Background: The Three Approaches

Decisions on this issue have been varied, with some courts requiring only broad, categorical language; others adopting a more nuanced, middle-of-the-road approach; and still others mandating a precise reservation provision. The first group of courts, exemplified by the Seventh Circuit's ruling in P.A. Bergner & Co. v. Bank One (In re P.A. Bergner & Co.), 140 F.3d 1111 (7th Cir. 1998), and, more recently, the court's decision in In re Kimball Hill, Inc., 449 B.R. 767 (Bankr. N.D. Ill. 2011), requires only broad, categorical language.
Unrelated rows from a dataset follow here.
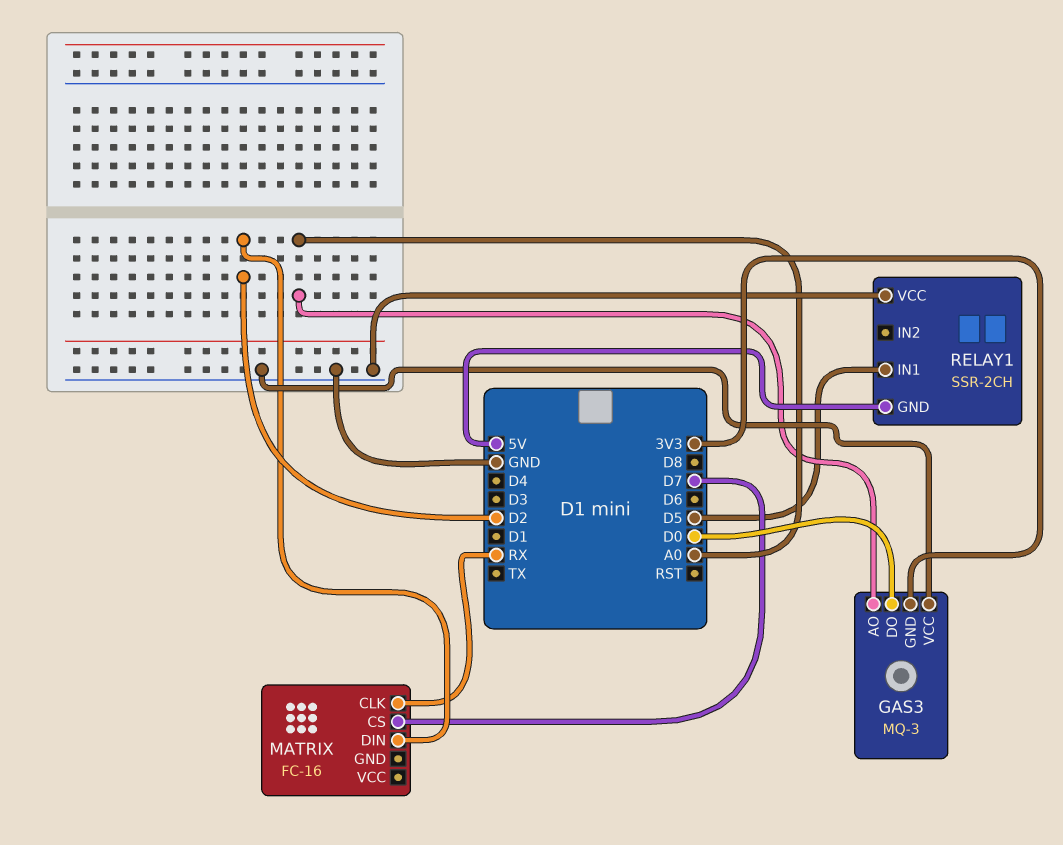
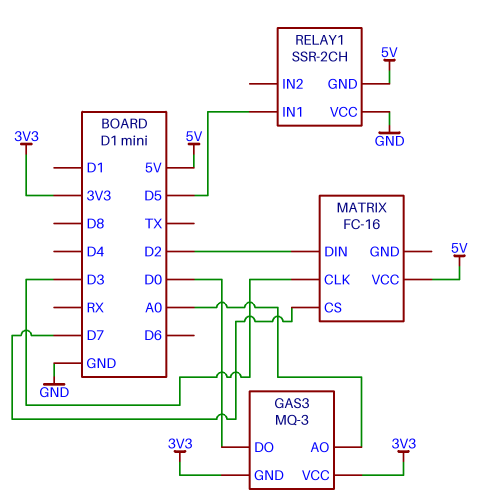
GAS3 pin VCC: GND -> 3V3
MATRIX pin CLK: RX -> D3
MATRIX pin VCC: none -> 5V

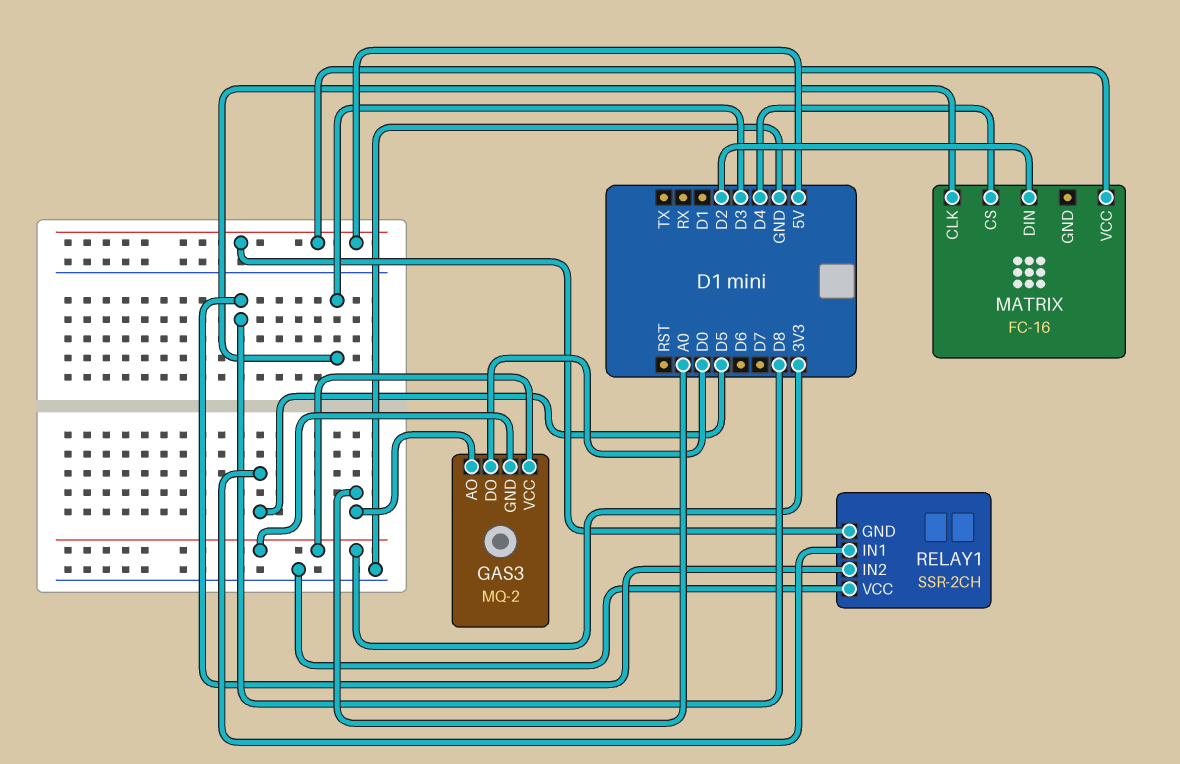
GAS3: MQ-3 -> MQ-2
MATRIX pin CS: D7 -> D4
RELAY1 pin IN2: none -> D8

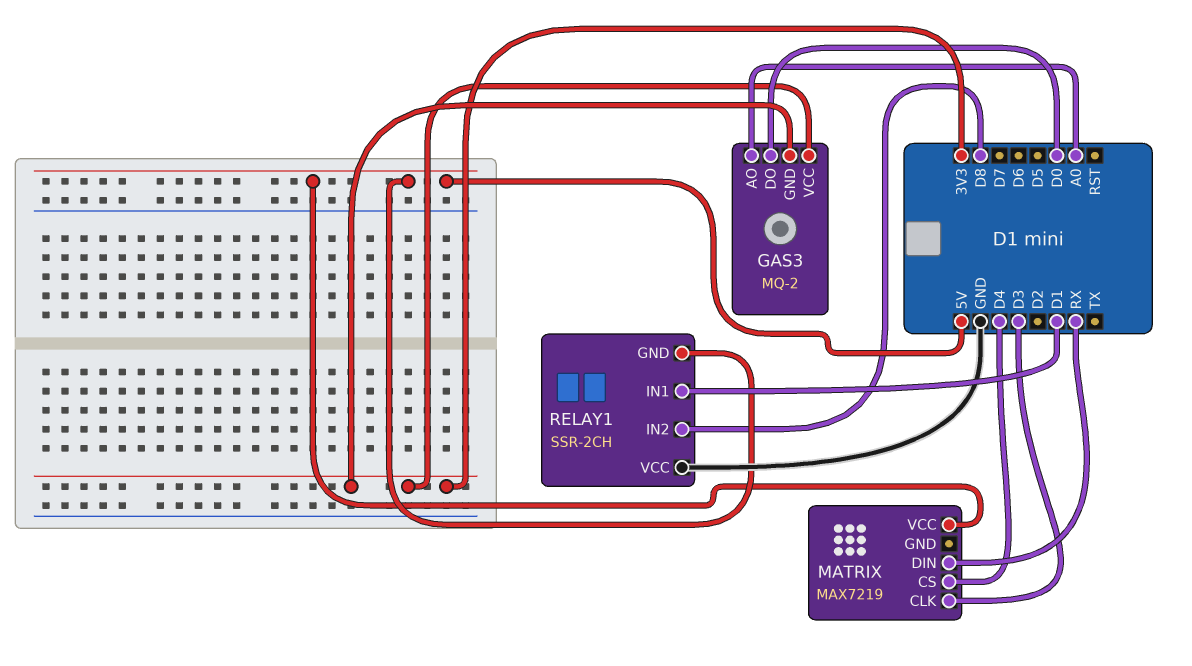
MATRIX: FC-16 -> MAX7219
MATRIX pin DIN: D2 -> RX
RELAY1 pin IN1: D5 -> D1

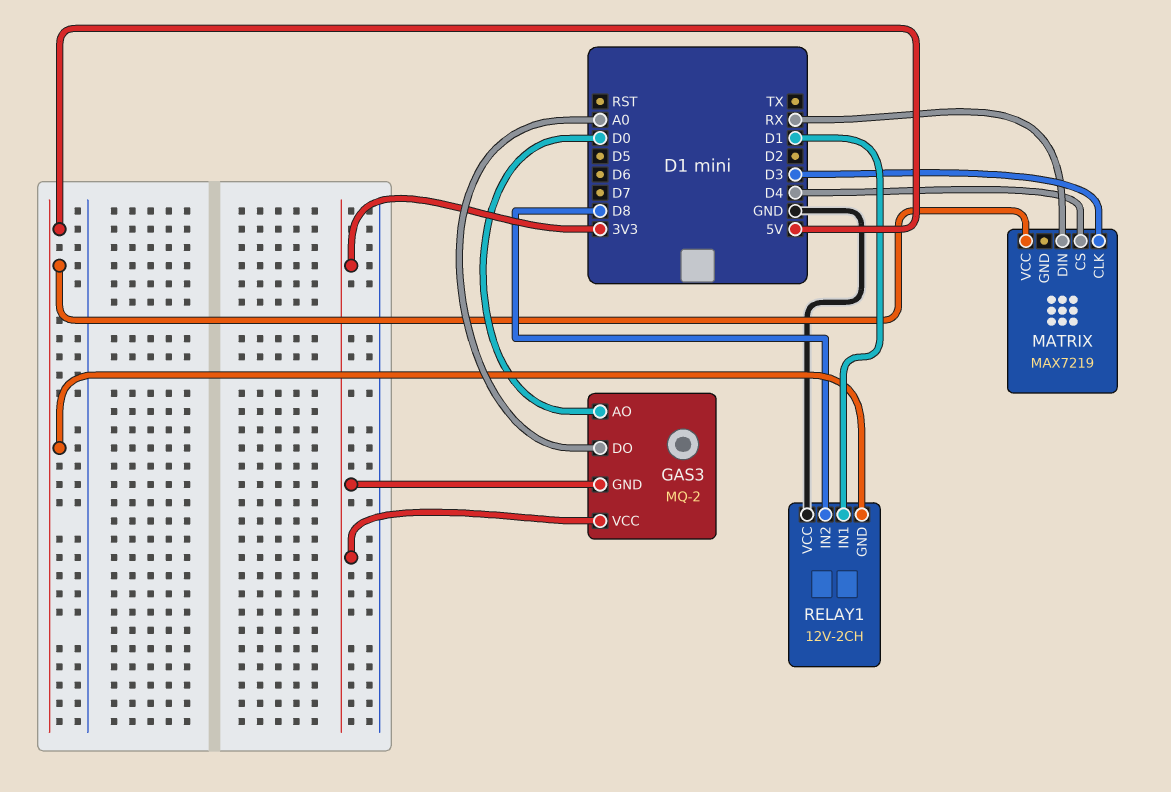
GAS3 pin AO: A0 -> D0
GAS3 pin DO: D0 -> A0
RELAY1: SSR-2CH -> 12V-2CH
The second group, attempting to find a middle ground, focuses on the particular plan language and the history of the case itself. See, e.g., Elk Horn Coal Co., LLC v. Conveyor Mfg. & Supply, Inc. (In re Pen Holdings, Inc.), 316 B.R. 495 (Bankr. M.D. Tenn. 1994). In Dynasty Oil & Gas, LLC v. Citizens Bank (In re United Operating, LLC), 540 F.3d 351 (5th Cir. 2008), the Fifth Circuit placed itself in the third camp, requiring that the plan "expressly retain the right to pursue such causes of action" and that the language doing so be "specific and unequivocal." Relaxation of the Fifth Circuit Standard? Since the United Operating ruling was handed...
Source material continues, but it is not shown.